*** Begin section ***
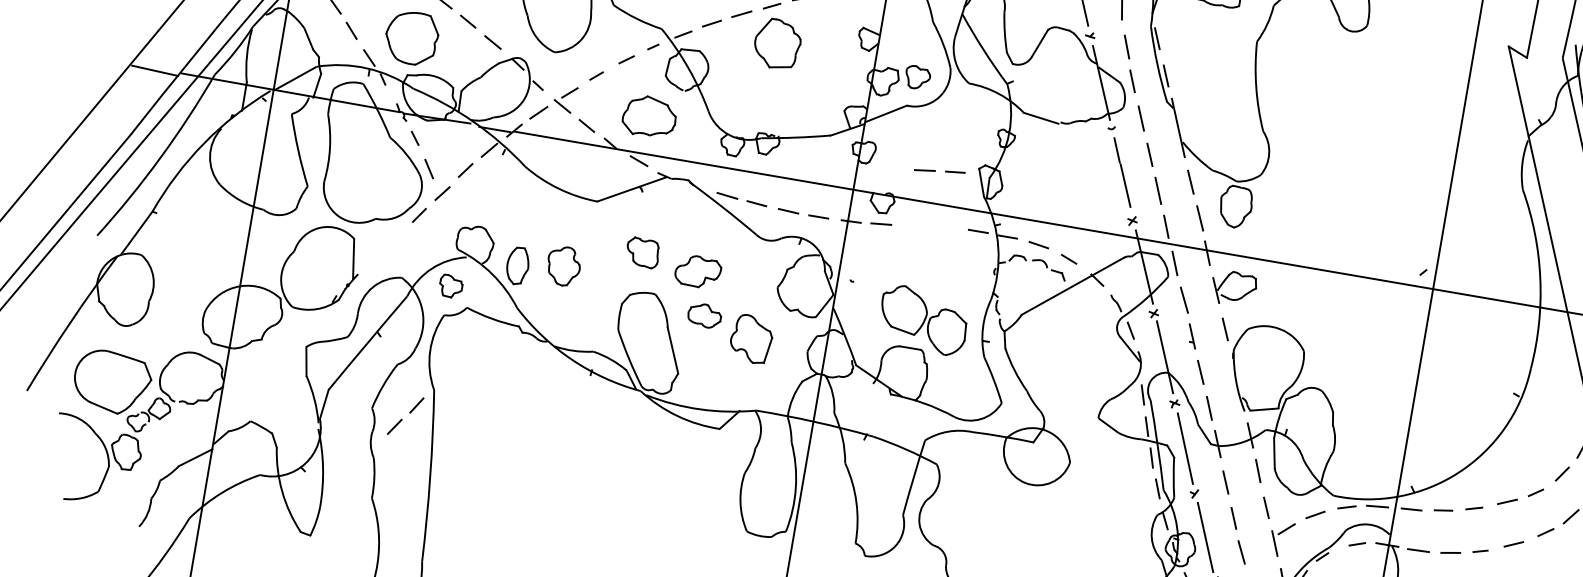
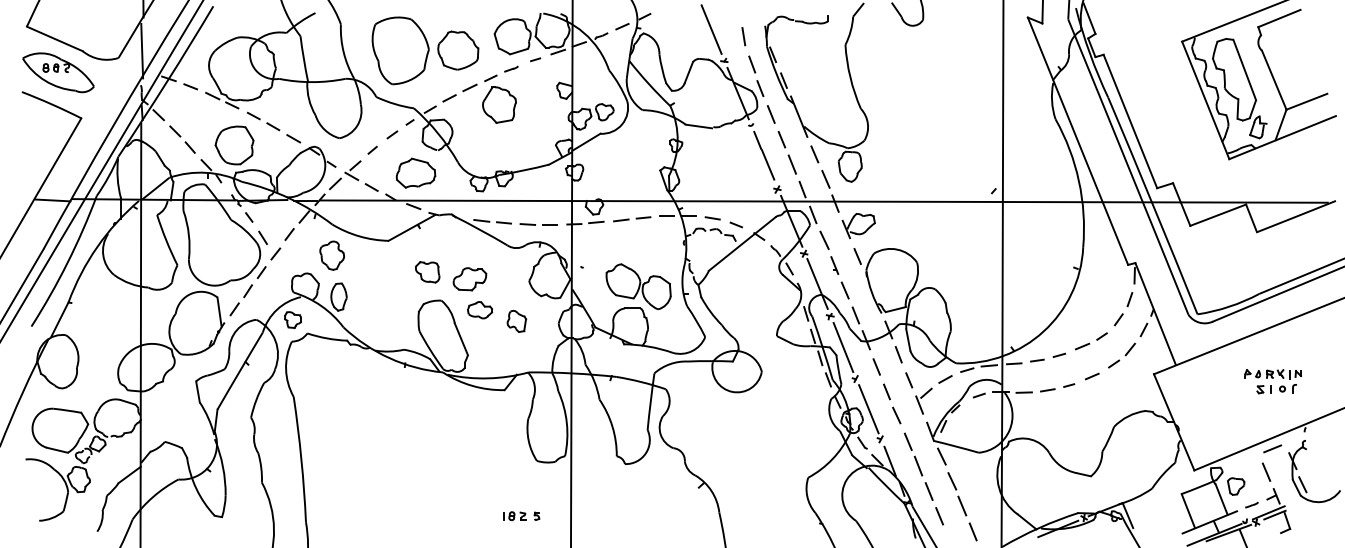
line: (936, 171) -> (629, 219), moved
part: (562, 265) -> (331, 255), moved
part: (751, 339) -> (516, 321), size x0.62
part: (404, 416) -> (240, 300), moved

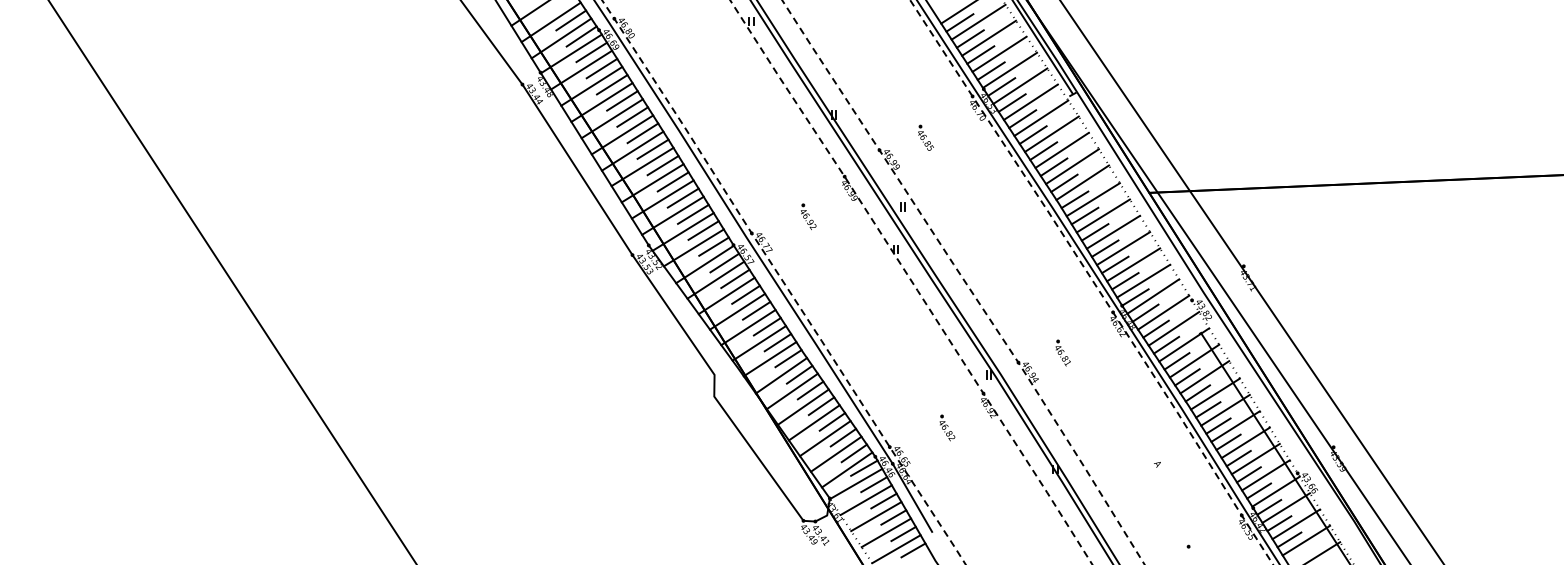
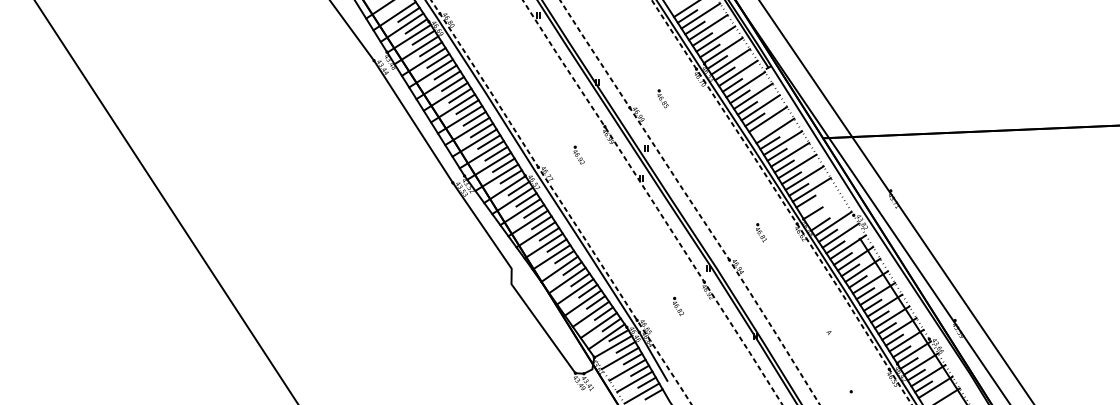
line: (1064, 182) -> (762, 130), removed
line: (1143, 280) -> (818, 201), removed
line: (1153, 296) -> (826, 212), removed
part: (1062, 352) -> (760, 232), moved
*** End section ***
Please return the full listing word for word, but without any pictures.

▶ [Answer box]
line: (936, 171) -> (629, 219), moved
part: (562, 265) -> (331, 255), moved
part: (751, 339) -> (516, 321), size x0.62
part: (404, 416) -> (240, 300), moved

line: (1064, 182) -> (762, 130), removed
line: (1143, 280) -> (818, 201), removed
line: (1153, 296) -> (826, 212), removed
part: (1062, 352) -> (760, 232), moved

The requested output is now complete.